A child is not quarrel with his or her parents. There is always a respectful way to discuss issues. “I cannot approve of you doing that, Dad!” is also disrespectful. Mom and dad do not require your approval. Unless they ask you to, do not call—or even refer—to your parents by name, even posthumously: they are mom and dad. If your parents are psychologically unstable, a child must still respect them. A child is also obligated to respect stepparents, parents-in-law, grandparents and older siblings.

“As the LORD your God commanded you:” He is serious. Parents are the vice-regents of the Heavenly Father. From the parents is where the child learns obedience and how ladies and gentlemen are to conduct themselves. It is a mistake to view civil authority as superior to parental authority when just the opposite is true. Acknowledgement of parental authority reinforces the fabric of human society, makes possible the transmission of values and the progress of humanity.

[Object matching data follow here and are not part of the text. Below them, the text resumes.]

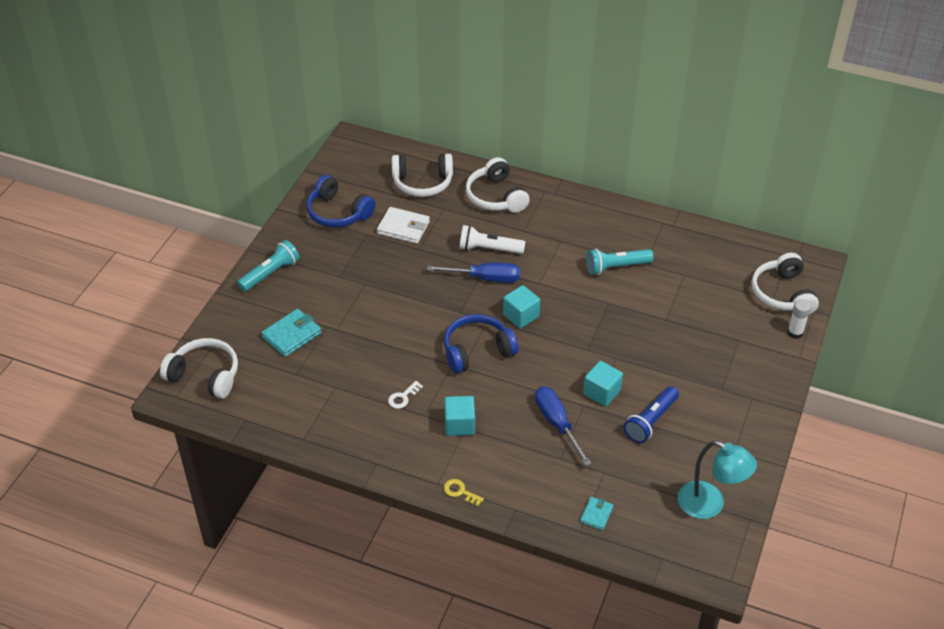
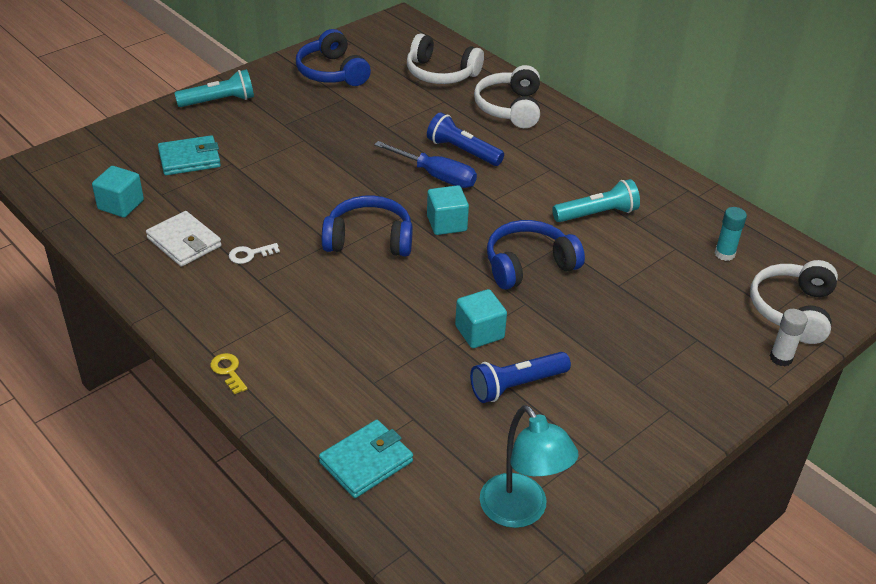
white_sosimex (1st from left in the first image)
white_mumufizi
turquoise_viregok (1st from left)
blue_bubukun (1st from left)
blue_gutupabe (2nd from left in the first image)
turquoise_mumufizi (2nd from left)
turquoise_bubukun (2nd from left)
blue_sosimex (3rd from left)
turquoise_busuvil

From Exodus, “so that your days may be long in the land that the LORD your God is giving you.” and, from Deuteronomy, “it may go well with you in the land that the LORD your God is giving you.” These phases, in slightly different wordings, occur at least twenty-five times in the Bible. The meaning is simple: obeying God’s Commandments so that you may live, prosper, prolong your days and have a positive effect on the nation in which you live. I contend that if the majority of the people of the world lived by these commandments, the world would be a far happier place—more of that later.

I have given you a brief overview of the Fifth Commandment. Now we look at some of the effects of following God’s law: This commandment is comprehensive in that its application for child’s behavior toward his or her parents is different at different ages; dependence of the child on the parents’ changes over time to dependence of the parents on the child. Honoring parents will involve different acts and modes of being as the child grows and the parents’ age for the situation of a child of five with parents that are in their twenties is different than that of a child of fifty-five with parents that are in their seventies. Situations change even beyond that. Perhaps the father is deceased, and the mother is alone, this commandment demands taking such changes in circumstances into account. The shift in responsibility incumbent upon child and parents governs the responsibility in a given relationship that one did not create but cannot abandon. Being a child puts one in a relational category, not an age category.

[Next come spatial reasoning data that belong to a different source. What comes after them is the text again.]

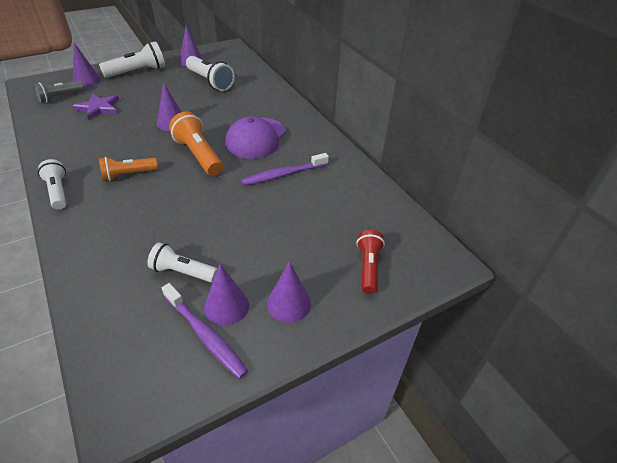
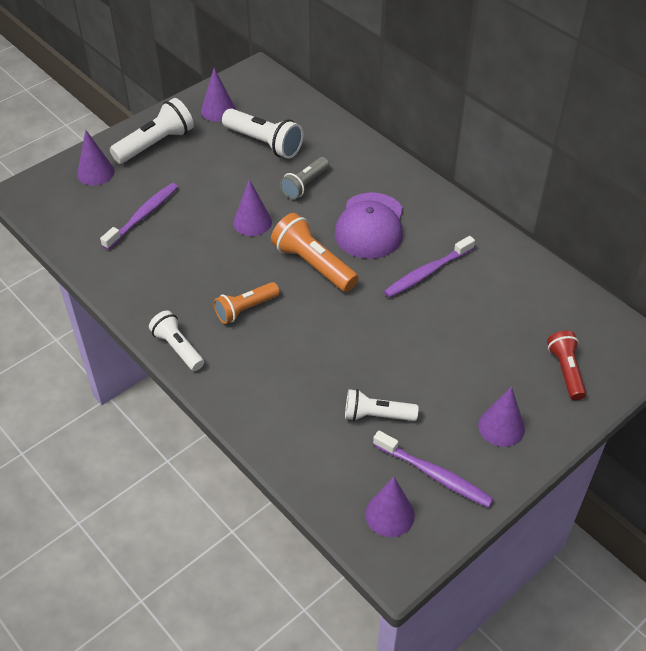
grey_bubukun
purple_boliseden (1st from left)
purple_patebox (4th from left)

This commandment has great cultural impact and is fundamental to a healthy society. This parent-child child-parent relationship is great training for “love thy neighbor.” Neighborly relationships begin in the family circle. Here, a child can make mistakes and be lovingly corrected. Bad treatment of mother and father leads to bad treatment of other members in the community particularly of the weaker and more vulnerable persons. That leads to poor and unhappy relationships. Bad treatment and/or neglect of a child by parents is even more devastating. Loving treatments in parent-child relations lead to good results and much happier people.

“Honor your father and your mother, as the LORD your God commanded you” also has to do with our respect for and obedience to authority. This respect for authority and obedience to authority starts with in the child-parents’ relationship. Without this obedience to authority, societies crumble. Obedience is a duty. It encompasses one’s responsibility for the safety and good of oneself, one’s parents, one’s neighbors, one’s community and our nation. Those in authority protect our rights and thus we are responsible to elect and obey those in authority. This elect and obey includes elected officials from president to our local sheriff and those who our laws appoint over us. The Fifth Commandment’s aim is broad rather than narrow; this commandment affects all relationships.

Now for some editorial remarks: “So that your days may be long and that it may go well with you in the land.” Things are not going well in America today. With the removal of the Ten Commandments from our schools and courthouse walls, our emphasis on this foundation of America’s ever-improving culture has not only stopped, it is declining. Honor our father and mother is completely lacking in many homes. The results, we have seen a decrease in respect for authority and a frightening increase in violent crime. Disobedient disrespectful children have grown into disrespectful disobedient adults. It is my opinion that many of today’s problems are due to the lack parental leadership in many homes especially during the formative years of a child’s life. Today, politicians want to control those formative years filling our children not with honor thy parents but with secular values. We even have major politicians insisting that parents should have no role in directing the education of their children. Honor thy father and thy mother is a most important commandment. Let us pray for a return to it.

As we move out of the commandments that concern our duties to God and parents, we move into the commandments concerning life with our neighbors. The aim of the last five commandments is to protect the well-being of each member of the community. These commandments place upon each person a responsibility to others. We begin these last five commandments with the one that protects life itself.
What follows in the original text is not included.